We really didn’t know if American diners would accept these little plates or accept the idea of ​​sharing plates at all. What if people don’t want to share? Our waiter was worried and often told me that some people say that some are not used to sharing. There was a simple answer. If you don’t want to share, you can move the plate close to 10 inches and use a knife and fork to protect the plate yourself. I had no intention of Americanizing tapas for them. That’s what we did in southern Spain and Catalonia. They would adapt as being with friends was a fun way to go. Who doesn’t want to dig a fork into the person’s plate across the table?
My heart was filled with joy that comes from introducing Spanish cuisine to new people. That joy was translated into a happy guest who had eaten the food I knew.

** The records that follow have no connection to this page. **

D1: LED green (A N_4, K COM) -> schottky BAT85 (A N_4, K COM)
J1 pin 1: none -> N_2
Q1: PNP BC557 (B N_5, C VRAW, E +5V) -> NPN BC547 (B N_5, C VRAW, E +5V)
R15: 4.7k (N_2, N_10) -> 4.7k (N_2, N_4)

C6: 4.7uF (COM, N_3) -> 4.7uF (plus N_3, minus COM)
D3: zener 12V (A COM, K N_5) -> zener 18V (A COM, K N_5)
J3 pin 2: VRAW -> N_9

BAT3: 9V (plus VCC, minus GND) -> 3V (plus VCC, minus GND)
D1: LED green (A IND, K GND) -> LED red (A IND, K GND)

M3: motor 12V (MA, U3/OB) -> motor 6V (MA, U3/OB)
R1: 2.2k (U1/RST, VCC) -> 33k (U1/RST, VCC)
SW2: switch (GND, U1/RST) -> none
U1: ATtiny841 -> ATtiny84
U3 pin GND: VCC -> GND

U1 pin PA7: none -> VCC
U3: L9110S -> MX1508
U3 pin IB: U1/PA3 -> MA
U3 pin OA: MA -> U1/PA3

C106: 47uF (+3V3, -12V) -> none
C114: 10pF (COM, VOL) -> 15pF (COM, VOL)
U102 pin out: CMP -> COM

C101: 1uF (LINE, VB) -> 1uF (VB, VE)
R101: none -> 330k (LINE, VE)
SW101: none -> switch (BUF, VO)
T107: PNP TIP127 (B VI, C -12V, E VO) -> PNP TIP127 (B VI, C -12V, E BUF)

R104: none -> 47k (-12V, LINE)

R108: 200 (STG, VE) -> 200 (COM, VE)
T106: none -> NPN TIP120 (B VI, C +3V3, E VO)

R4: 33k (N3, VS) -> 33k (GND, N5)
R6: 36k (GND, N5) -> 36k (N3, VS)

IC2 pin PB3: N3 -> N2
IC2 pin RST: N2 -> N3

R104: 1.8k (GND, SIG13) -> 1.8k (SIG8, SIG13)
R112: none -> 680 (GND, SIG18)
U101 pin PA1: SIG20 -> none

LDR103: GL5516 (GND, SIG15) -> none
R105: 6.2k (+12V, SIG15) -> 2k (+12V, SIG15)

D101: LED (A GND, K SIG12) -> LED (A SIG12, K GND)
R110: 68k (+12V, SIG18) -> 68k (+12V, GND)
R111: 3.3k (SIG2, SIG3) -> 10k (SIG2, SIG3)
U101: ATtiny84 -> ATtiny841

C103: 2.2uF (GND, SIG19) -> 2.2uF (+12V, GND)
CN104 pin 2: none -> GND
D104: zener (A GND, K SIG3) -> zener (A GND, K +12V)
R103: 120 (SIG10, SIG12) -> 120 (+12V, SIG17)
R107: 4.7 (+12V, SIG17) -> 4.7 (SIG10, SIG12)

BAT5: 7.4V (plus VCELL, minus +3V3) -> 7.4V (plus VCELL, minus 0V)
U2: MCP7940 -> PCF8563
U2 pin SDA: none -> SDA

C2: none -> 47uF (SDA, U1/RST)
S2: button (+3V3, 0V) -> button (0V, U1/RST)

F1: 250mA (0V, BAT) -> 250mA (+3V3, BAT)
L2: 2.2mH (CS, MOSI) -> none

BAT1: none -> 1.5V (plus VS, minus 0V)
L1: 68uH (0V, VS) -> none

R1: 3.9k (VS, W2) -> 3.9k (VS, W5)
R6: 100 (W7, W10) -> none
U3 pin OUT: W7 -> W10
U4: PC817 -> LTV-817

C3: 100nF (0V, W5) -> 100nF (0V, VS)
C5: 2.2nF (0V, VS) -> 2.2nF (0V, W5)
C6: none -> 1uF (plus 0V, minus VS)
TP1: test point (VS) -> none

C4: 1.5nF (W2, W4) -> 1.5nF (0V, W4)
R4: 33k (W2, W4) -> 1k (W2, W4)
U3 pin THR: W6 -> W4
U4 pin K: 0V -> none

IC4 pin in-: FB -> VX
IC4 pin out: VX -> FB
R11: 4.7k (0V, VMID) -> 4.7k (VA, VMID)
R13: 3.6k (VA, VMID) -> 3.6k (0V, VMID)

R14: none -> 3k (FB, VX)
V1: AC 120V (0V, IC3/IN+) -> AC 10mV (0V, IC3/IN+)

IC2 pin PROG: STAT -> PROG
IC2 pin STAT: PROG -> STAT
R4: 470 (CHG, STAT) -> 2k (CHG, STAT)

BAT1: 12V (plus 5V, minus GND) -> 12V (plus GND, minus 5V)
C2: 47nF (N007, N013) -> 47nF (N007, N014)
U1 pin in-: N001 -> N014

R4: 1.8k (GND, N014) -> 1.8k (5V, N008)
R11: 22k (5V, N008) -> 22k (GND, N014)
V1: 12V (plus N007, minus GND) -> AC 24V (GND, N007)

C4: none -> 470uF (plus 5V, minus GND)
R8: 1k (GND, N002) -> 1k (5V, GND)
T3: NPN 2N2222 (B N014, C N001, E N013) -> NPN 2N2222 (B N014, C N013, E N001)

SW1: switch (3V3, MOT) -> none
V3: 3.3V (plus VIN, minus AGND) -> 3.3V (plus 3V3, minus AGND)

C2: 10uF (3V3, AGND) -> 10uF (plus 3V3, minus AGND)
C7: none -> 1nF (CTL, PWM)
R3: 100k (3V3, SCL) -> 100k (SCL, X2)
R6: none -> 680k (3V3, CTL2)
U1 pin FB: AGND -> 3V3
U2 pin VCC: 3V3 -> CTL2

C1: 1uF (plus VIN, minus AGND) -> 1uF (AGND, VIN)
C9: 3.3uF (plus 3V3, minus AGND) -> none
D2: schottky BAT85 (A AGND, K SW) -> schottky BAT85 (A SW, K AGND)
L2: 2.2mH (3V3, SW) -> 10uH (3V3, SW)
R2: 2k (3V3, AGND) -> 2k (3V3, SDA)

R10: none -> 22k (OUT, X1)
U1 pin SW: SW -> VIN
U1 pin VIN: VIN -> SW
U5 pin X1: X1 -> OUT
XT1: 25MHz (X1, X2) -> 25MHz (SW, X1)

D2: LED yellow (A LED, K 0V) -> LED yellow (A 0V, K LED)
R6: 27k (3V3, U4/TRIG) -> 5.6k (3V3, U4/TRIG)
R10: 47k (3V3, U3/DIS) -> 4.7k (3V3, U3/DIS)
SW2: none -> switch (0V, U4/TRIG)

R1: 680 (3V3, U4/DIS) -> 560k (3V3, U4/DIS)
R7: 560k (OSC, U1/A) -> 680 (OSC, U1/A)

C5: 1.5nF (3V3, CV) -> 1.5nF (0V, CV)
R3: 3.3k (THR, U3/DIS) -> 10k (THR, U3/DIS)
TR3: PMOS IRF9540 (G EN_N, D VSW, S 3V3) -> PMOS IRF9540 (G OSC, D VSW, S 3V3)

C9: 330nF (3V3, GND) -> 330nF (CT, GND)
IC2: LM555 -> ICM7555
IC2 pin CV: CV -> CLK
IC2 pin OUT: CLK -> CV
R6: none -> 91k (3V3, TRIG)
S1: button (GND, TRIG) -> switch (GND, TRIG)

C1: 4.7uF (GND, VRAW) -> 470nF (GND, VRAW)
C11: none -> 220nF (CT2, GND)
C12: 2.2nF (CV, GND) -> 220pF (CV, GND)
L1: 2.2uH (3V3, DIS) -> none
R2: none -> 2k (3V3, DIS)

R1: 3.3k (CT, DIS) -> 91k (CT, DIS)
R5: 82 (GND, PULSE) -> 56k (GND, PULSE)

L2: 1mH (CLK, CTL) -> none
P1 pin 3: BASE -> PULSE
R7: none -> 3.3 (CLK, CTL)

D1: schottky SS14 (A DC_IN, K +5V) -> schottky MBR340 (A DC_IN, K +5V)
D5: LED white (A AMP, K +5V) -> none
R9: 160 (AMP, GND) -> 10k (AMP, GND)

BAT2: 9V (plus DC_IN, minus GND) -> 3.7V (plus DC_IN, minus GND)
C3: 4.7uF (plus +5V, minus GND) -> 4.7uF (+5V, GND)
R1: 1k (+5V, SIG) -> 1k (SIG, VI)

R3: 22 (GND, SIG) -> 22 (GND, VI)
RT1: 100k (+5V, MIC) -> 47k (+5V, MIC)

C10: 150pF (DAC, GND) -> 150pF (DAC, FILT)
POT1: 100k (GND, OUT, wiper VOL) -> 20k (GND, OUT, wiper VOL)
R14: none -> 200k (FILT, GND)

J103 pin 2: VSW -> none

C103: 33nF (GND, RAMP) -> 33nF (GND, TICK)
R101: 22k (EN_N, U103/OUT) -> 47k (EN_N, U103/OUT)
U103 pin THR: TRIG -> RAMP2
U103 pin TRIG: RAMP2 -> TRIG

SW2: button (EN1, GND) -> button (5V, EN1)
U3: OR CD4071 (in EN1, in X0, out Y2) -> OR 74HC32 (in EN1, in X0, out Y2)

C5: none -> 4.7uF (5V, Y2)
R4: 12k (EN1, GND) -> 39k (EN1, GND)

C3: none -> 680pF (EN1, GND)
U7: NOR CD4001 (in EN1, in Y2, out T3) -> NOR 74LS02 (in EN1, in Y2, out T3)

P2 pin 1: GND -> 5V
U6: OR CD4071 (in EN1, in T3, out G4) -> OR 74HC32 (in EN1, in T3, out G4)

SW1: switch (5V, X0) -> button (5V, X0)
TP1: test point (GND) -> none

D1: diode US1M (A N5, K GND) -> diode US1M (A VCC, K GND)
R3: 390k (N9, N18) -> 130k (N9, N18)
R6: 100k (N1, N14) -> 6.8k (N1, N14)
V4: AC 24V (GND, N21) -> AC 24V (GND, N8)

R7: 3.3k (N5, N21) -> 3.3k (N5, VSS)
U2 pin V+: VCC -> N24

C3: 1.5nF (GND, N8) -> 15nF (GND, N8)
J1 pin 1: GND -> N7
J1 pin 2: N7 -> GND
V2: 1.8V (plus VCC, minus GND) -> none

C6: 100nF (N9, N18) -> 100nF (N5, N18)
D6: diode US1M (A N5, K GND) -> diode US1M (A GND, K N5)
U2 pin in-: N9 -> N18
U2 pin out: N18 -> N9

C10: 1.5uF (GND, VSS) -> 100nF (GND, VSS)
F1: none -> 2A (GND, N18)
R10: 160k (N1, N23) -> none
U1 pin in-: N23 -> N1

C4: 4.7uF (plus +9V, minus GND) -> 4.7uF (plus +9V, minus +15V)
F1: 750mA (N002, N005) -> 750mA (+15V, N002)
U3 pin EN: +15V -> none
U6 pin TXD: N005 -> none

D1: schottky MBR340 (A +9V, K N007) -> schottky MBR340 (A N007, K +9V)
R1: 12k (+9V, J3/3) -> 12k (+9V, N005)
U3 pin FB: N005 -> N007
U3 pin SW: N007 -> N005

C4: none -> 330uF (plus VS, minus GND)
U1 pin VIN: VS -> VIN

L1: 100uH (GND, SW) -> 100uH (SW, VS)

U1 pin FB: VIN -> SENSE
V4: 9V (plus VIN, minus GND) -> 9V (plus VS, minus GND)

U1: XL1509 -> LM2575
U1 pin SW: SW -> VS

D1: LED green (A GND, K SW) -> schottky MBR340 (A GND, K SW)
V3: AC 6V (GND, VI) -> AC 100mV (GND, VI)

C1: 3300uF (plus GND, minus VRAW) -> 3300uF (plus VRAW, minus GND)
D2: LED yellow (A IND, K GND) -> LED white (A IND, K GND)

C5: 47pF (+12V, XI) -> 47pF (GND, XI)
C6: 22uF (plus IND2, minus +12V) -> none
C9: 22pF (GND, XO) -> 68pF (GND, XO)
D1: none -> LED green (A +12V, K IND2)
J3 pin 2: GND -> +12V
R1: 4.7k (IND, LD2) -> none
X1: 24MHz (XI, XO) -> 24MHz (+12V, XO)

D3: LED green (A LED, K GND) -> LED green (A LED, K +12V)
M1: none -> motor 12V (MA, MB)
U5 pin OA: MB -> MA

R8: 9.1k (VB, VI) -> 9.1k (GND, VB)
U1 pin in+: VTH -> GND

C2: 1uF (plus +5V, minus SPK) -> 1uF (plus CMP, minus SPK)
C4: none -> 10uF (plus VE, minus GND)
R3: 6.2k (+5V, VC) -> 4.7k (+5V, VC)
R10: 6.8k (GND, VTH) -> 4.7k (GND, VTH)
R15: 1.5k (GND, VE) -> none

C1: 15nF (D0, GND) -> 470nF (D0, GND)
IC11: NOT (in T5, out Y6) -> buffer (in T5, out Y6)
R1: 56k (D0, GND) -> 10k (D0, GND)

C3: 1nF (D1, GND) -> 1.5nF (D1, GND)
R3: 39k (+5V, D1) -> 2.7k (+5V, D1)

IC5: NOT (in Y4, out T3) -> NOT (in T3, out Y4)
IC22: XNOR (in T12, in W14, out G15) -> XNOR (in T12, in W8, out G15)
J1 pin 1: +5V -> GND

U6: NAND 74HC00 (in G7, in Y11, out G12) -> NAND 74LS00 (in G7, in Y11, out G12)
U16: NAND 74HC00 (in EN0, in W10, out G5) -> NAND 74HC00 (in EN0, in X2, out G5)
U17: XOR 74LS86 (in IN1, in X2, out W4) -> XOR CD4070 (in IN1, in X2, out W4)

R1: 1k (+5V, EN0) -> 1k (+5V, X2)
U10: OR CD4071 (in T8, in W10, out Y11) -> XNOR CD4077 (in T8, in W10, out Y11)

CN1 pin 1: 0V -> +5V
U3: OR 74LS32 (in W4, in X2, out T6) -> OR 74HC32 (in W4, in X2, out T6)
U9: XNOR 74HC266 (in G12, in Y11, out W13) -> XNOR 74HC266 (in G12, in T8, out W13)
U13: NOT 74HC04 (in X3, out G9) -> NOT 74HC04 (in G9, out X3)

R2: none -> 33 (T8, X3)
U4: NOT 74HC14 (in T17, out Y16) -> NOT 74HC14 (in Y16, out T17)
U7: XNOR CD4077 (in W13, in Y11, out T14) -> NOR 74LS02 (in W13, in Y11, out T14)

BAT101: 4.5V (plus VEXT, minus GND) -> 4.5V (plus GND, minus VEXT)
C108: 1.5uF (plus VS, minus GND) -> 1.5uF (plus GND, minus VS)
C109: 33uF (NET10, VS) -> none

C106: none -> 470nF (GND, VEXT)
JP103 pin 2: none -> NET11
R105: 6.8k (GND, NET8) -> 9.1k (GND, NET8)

Jaleo was a place where I could share what I know about Spanish cuisine: Croquetas, Gaspacho, Gambas al Azillo, Sangria. But it was also a way to learn more about things I didn’t know about Spanish cuisine. I was 23 years old and had not travelled to Spain, and I didn’t know all about Spanish gastronomy. And it’s far from there. The reality is that you need to continue learning at any job. People say I am one of the biggest experts in Spanish cuisine, but I still feel ignorant at times. Every time I return to Spain and discover new ingredients and new dishes, I feel the same way as seeing the stars. You can see some, but how many more are you unable to see? You can read books, and you can travel, but learning is a lifetime of curiosity and discovery.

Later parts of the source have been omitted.